1. benim için derin düşüncelerle dolu geçen bir günden ibaret, yılın 45. günü.

    uzun zamandır 14 şubat benim için bir şey ifade etmiyor. 23 yaşındayım ve düşünüyorum da, 19 yaşımın sevgililer gününde yalnız değildim. güzel bir kız arkadaşım, güzel seyrinde bir ilişkim ve mutlu bir yaşantım vardı, kendi halinde... o yazı görmeden sonlandı ilişkim ve ben 2 sene kadar o ilişkinin enkazını toplamaya çalıştım. fiziksel ve mental açıdan tam bir dar boğazdan tam bir çöküntünün içinden geçiyordum. toparlanmam uzun zaman aldı, yaraları kapatmam birçok fırsatı geri çevirmemi gerektirdi, ilişki anlamında değil, hayatı kaçırdım ben o 2 yılda... yaşamadım belki de... şimdi dönüp bakınca geçmişe, salaklığın daniskasıymış diyebiliyorum ama o zamanlar bazı şeyleri öyle yaşamam gerekiyordu belki de...

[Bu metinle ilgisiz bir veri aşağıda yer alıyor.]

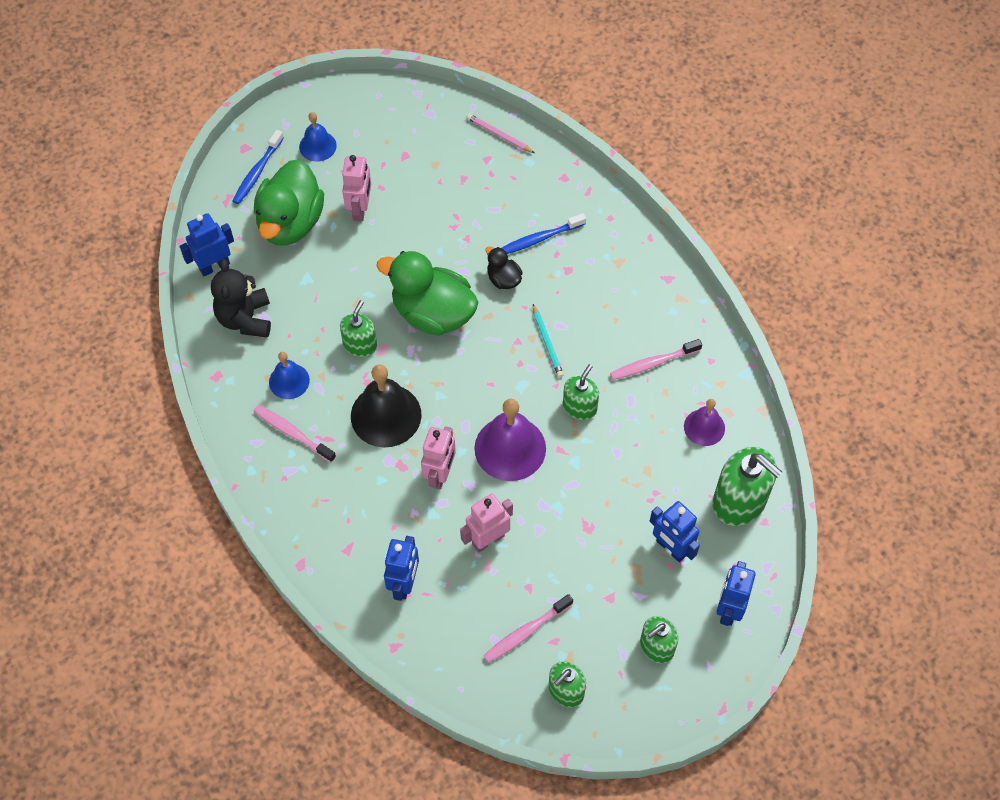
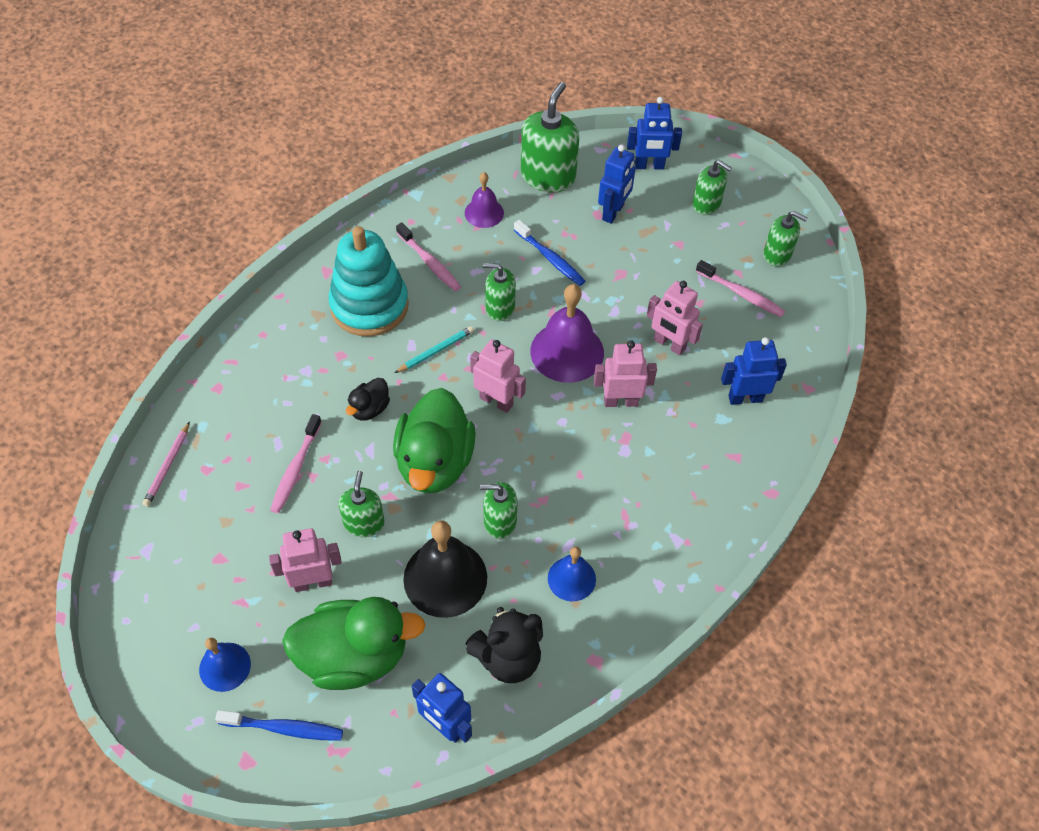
camera: 110 degrees left, 5 degrees down
(293, 433) = (633, 551): pink toothbrush -> pink toothbrush (295, 469)
(386, 415) = (575, 469): black bell -> black bell (445, 578)
(397, 252) = (364, 523): none -> green soap dispenser
(477, 375) = (496, 401): none -> pink robot
(540, 238) = (307, 389): blue toothbrush -> blue toothbrush (550, 258)
(616, 303) = (369, 306): none -> turquoise stacking toy

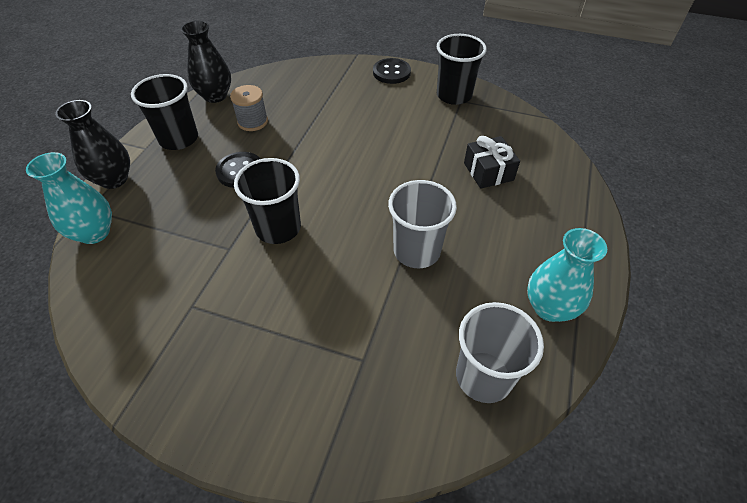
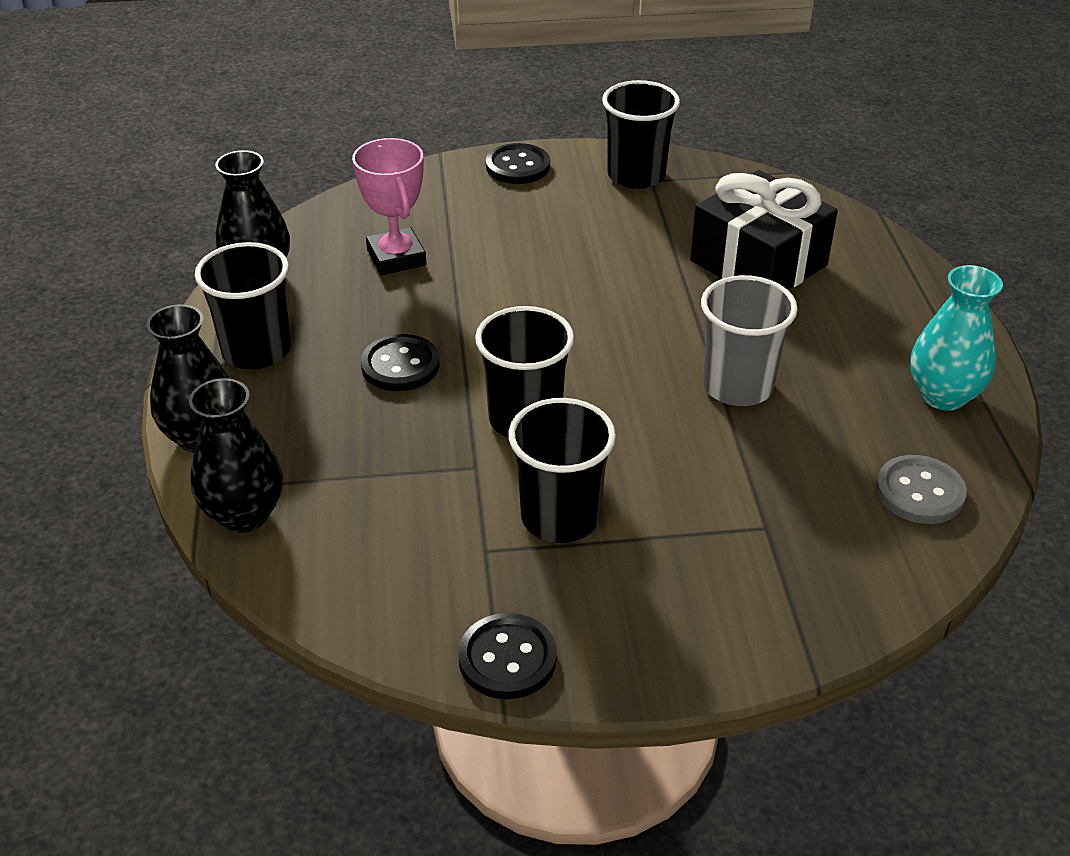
camera: 25 degrees left, 10 degrees down
(94, 233) = (244, 514): turquoise vase -> black vase
(145, 387) = (507, 658): none -> black button
(248, 301) = (560, 517): none -> black cup
(252, 122) = (357, 293): grey spool -> none
(288, 107) = (396, 258): none -> pink trophy
(483, 376) = (919, 492): grey cup -> grey button
(488, 171) = (758, 263): black gift -> black gift, size x1.68

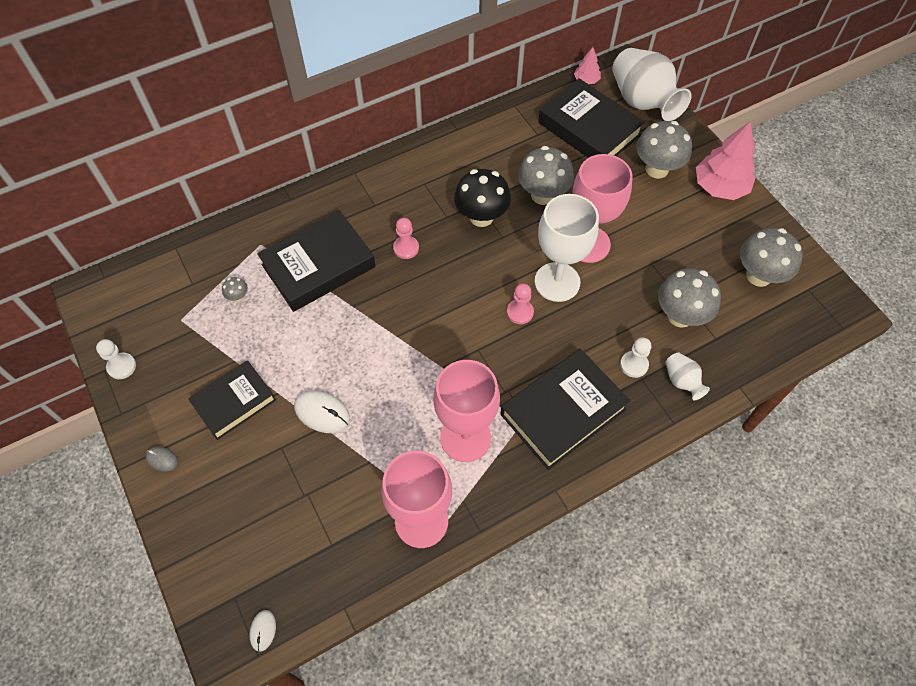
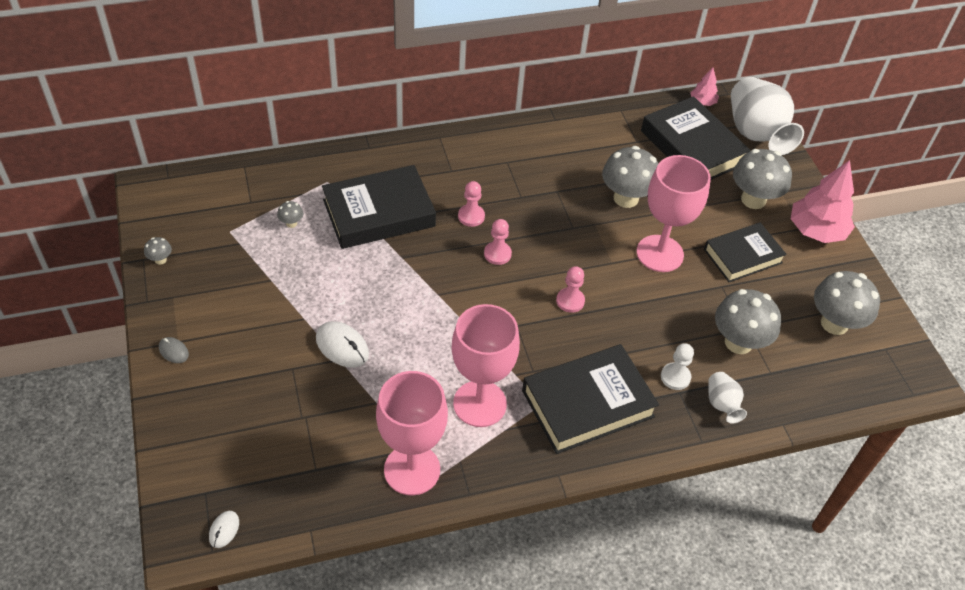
camera: 10 degrees right, 10 degrees down
(121, 366) = (160, 260): white pawn -> grey mushroom
(234, 402) = (259, 316): black book -> black book (742, 256)
(440, 281) = (497, 254): none -> pink pawn
(481, 217) = (556, 204): black mushroom -> none
(557, 282) = (617, 281): white goblet -> none

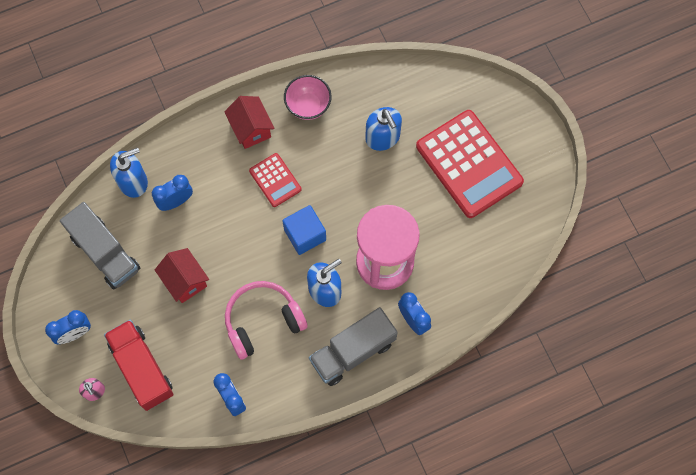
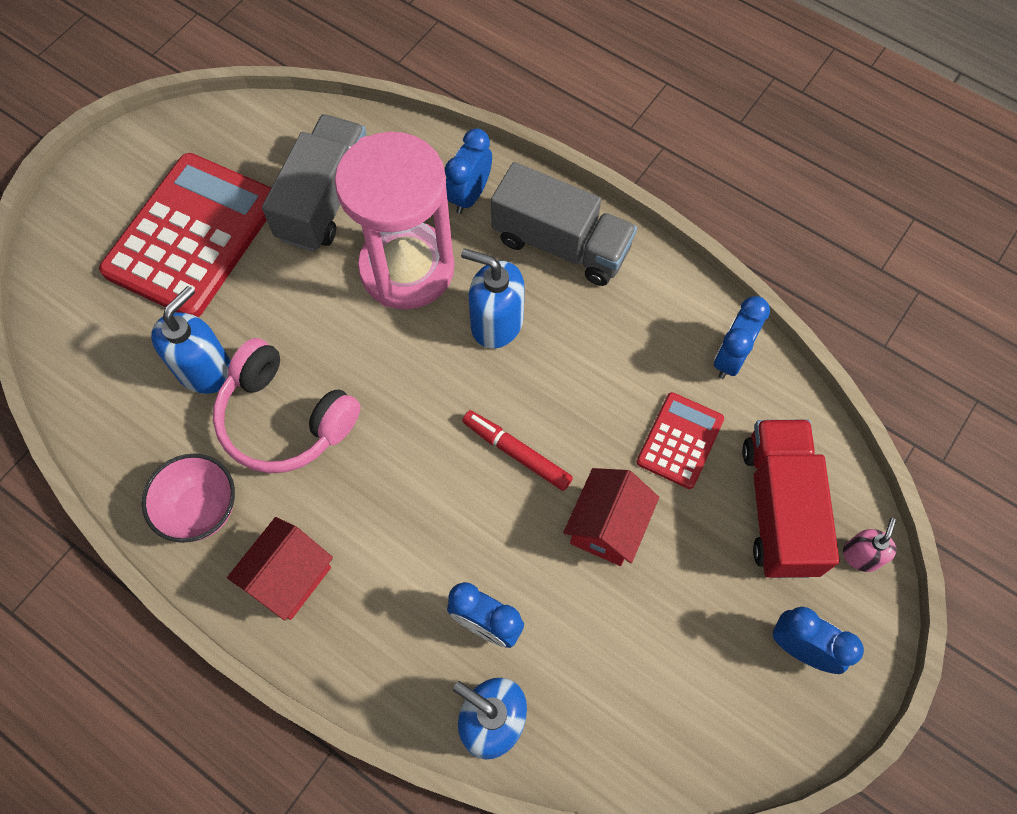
camera: 120 degrees left, 5 degrees down
(105, 253) = (643, 687): grey truck -> grey truck (325, 199)
(142, 368) = (779, 507): red truck -> red truck turned 150 degrees clockwise
(248, 260) = (516, 453): none -> red marker
(263, 321) = (595, 380): pink headphones -> pink headphones (284, 419)
(275, 180) = (361, 487): red calculator -> red calculator (680, 440)
(305, 235) = (427, 395): blue cube -> none

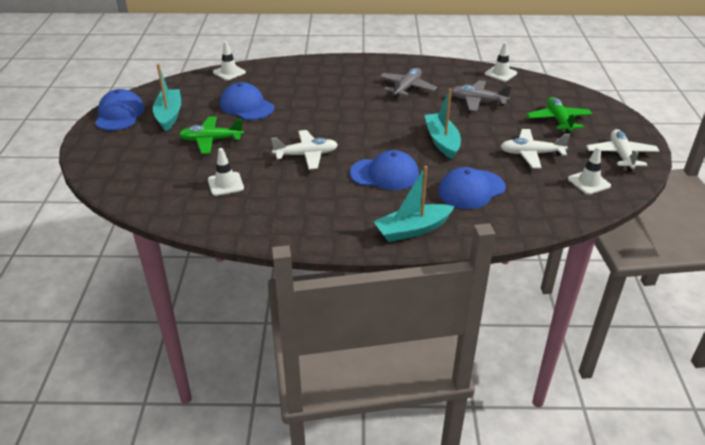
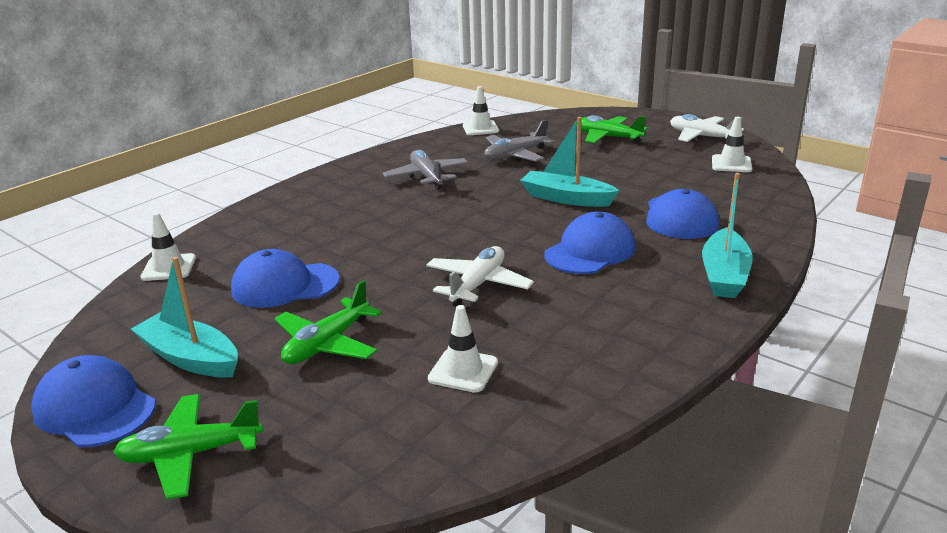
camera: 50 degrees left, 10 degrees down
(111, 149) = (190, 454): none -> green plane
(531, 154) = (650, 169): white plane -> none

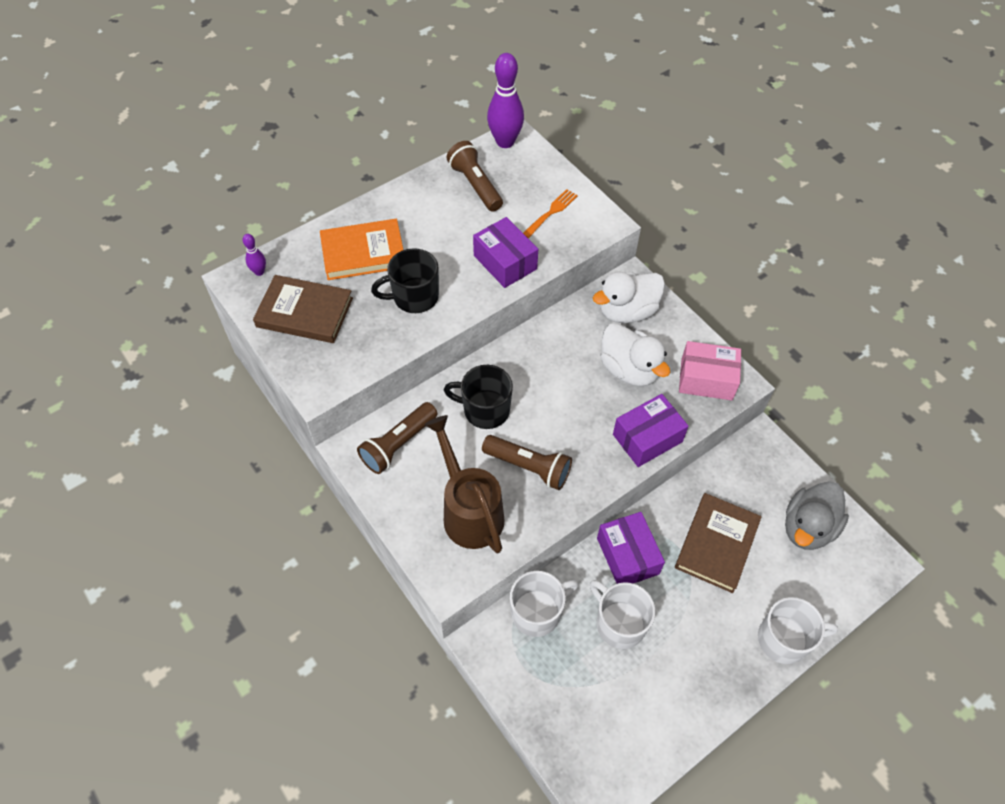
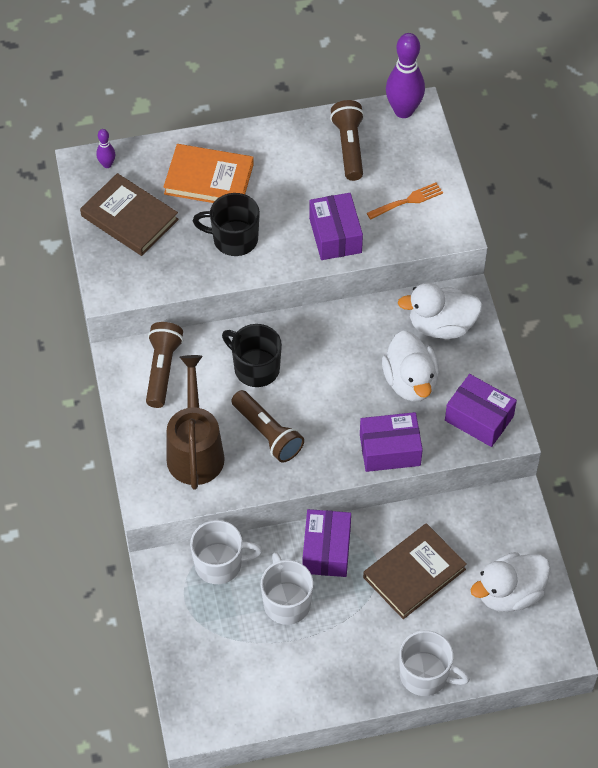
camera: 25 degrees right, 0 degrees up
(398, 445) = (162, 369): brown flashlight -> brown flashlight turned 120 degrees clockwise
(706, 379) = (479, 418): pink box -> purple box
(807, 527) = (509, 593): grey duck -> white duck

    şimdi, geçmişe dönüp baktığımda, onun yüzünü, jest mimiklerini, sesini, sözlerini, sevgi dolu sözcüklerinden hiçbirini hatırlayamıyorum. insan unutuyor, bir zamanlar en sevdiğini bile... insan ilişkilerinde devamlılık esas, devamlılık yoksa, gözden ırak olan gönülden de hatırdan da ırak oluyor, unutuluyor... kim bilir şimdi ne yapıyor sorusunu da sormuyorum artık, merak da etmiyorum nerde, kimlerle, ne yapıyor diye... sadece, arada o tren garına gidiyorum, onunla vedalaştığımız o yere... çok fazla anlam atfetmek de istemiyorum, biliyorum ki sıradan bir istasyondan fazlası değil orası, ama işte bir zamanlar asla unutulmayacağını sandığım hatıraların gerçekleştiği mekanlardan biri... oktay abi var orda, çay içip n'olacak bu memleketin hali muhabbeti yapıyoruz geç saatlere kadar, o kadar. referandumda hayır çıkarsa sana bir viski açarım burda diyor, sağ olsun :)

    2015 ağustosunda bir kızla tanıştım. bi' sözlükten... ilk bir ay kadar tüm muhabbetimiz sözlük üzerinden oldu. hatta cinsiyeti ve yaşından başka adını şununu bununu dahi bilmiyordum. ama aramızda öyle bir çekim oldu ki... o senenin kurban bayramı arefesinde, bayram sabahına kadar skype'ta konuştuk, ilk kez... sesini duydum ilk kez, ilk kez gördüm ve uzun zaman sonra yine aşık oldum, ilk kez... 3 ay kadar sorunsuz gitti ilişkimiz, ilişki derken, hiçbir zaman sevgili olmadık ama aramızdaki "şey"den ilişki diye bahsediyorum.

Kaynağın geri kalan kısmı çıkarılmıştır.